A Visit to the Harkness Memorial State Park in Connecticut
In May of 2011, we were very excited to visit the Harkness State Park in Connecticut. The park and botanical gardens are made up of a sprawling 230 acres located on the Long Island Sound. It was a gorgeous sunny morning in spring, and one of the most peaceful and beautiful places I’ve visited. It’s surrounded by trees bursting with color, green grass, vibrant dandelions and plenty of seating areas.
One of the things that really struck me was the cherry blossom trees. The pale pink flower petals and delicate shapes were breathtaking. In fact, there are trees in all shapes, sizes, height and colors. It was a feast for the eyes.
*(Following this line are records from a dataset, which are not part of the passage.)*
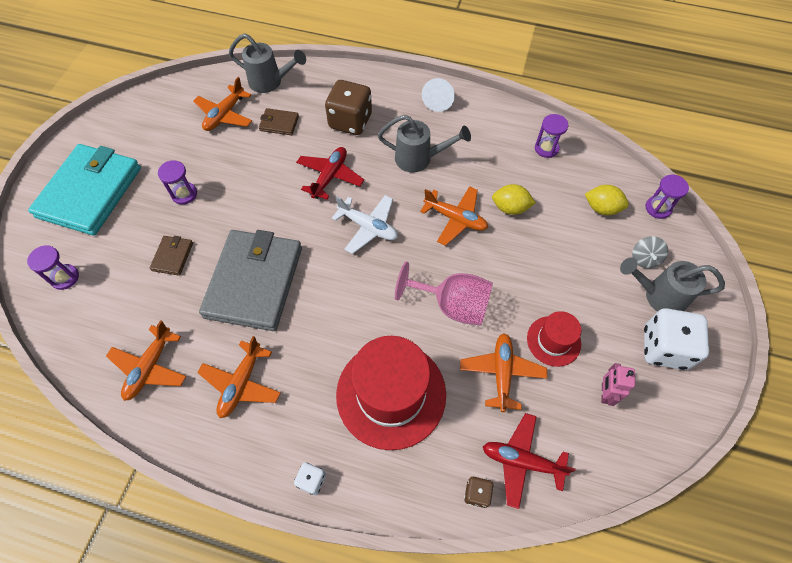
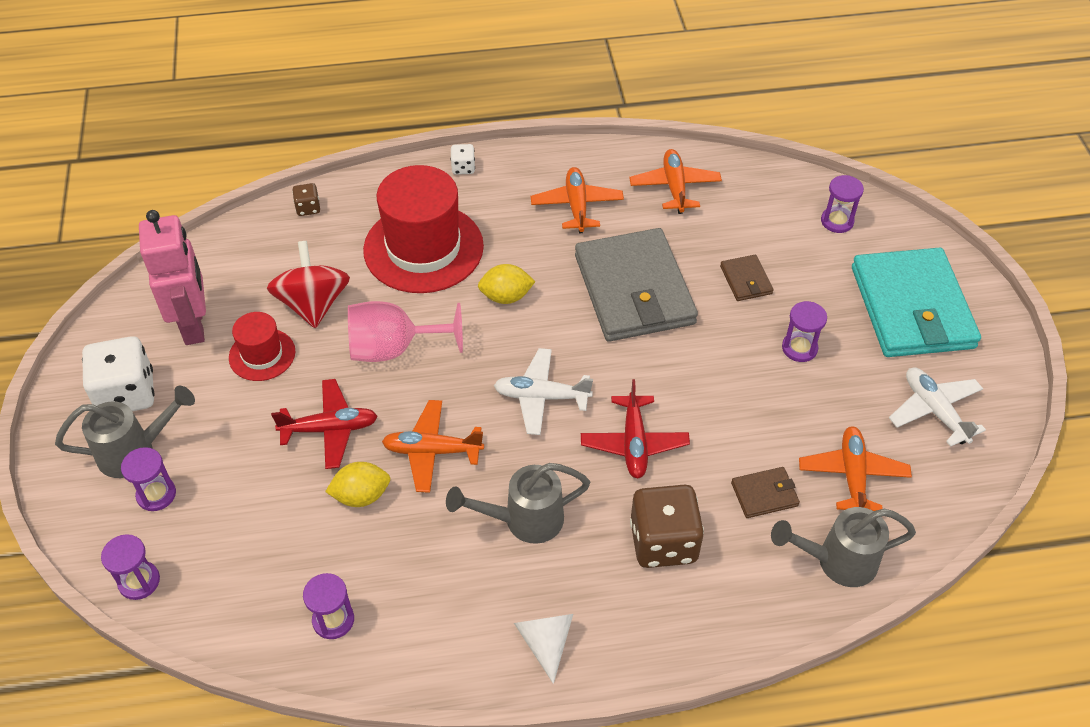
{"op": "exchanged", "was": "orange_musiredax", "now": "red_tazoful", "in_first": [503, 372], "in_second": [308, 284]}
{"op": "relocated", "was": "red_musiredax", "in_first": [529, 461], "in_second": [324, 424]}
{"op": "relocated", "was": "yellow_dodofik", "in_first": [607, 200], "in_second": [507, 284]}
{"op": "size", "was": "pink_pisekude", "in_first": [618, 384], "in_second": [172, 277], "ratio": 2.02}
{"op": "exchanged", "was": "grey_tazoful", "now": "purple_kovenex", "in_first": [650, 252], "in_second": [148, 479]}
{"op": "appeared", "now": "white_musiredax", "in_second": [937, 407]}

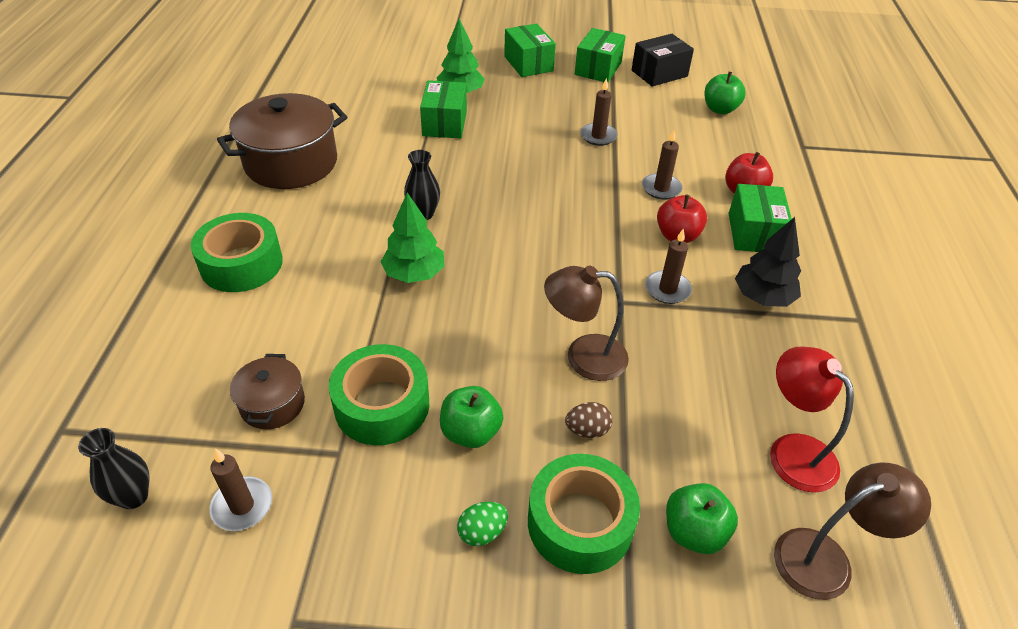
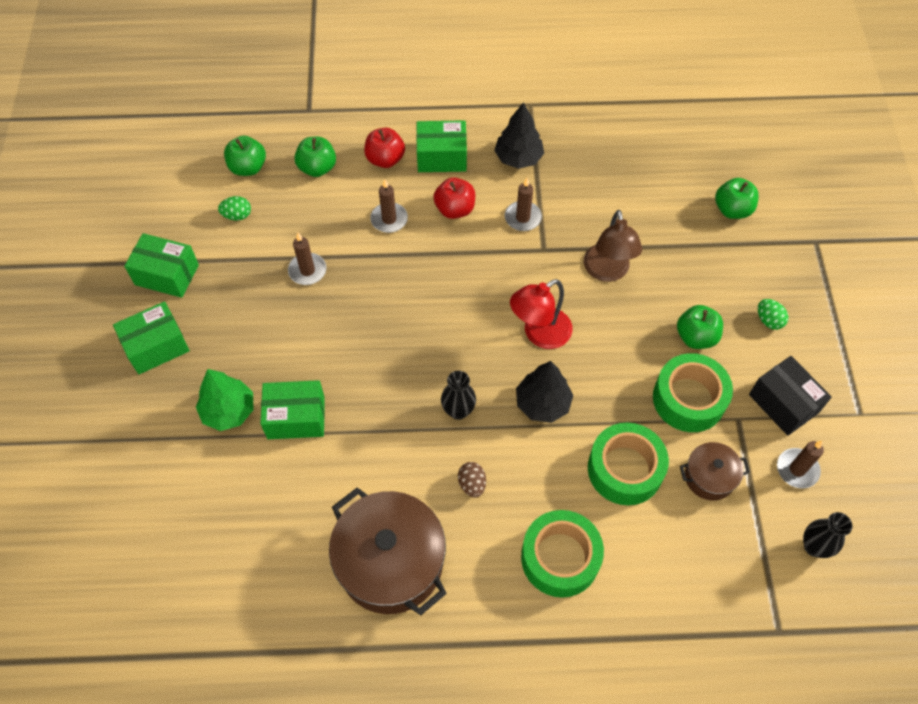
{"op": "colour", "was": "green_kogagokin", "now": "black_kogagokin", "in_first": [412, 237], "in_second": [545, 392]}
{"op": "relocated", "was": "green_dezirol", "in_first": [584, 514], "in_second": [628, 464]}
{"op": "relocated", "was": "brown_gagosix", "in_first": [589, 420], "in_second": [472, 480]}
{"op": "relocated", "was": "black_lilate", "in_first": [663, 60], "in_second": [790, 396]}
{"op": "relocated", "was": "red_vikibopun", "in_first": [812, 420], "in_second": [541, 314]}
{"op": "missing", "was": "brown_vikibopun", "in_first": [852, 531]}
{"op": "appeared", "now": "green_gagosix", "in_second": [234, 208]}
{"op": "appeared", "now": "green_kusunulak", "in_second": [315, 157]}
Another beautiful sight was the beach and coast with fine white sand covered with shining sea shells. Part of the shore is covered with massive rocks that are continuously showered by the waves. It offers a gorgeous view, the horizon, cerulean water, and the Thames River estuary. At the beach, a group of ducks was getting ready for a morning swim. They looked as if they were in a playful mood!
Birds were in nesting season near the ocean. I really felt like I was getting in touch with nature, and it put me in a peaceful, relaxed state of mind. One of the highlights of the visit was the Harkness mansion.
It was once the estate of Edward Harkness, heir to an oil fortune, but was left to Connecticut in 1950, therefore becoming part of the State Park system. It’s listed in the National Register of Historic Places.
Built in 1906, the mansion has 42 rooms and a plethora of history. I always love to imagine what historical homes might have been like in their prime; how people might have lived there and what the walls might have seen.
These days, the mansion is a favorite for special events and weddings, due to its sheer beauty and the surrounding gardens. The narrow path next to the mansion runs by a tower and Italian, Oriental and cutting gardens. The field next to the mansion was bursting with white flowers; a truly beautiful sight.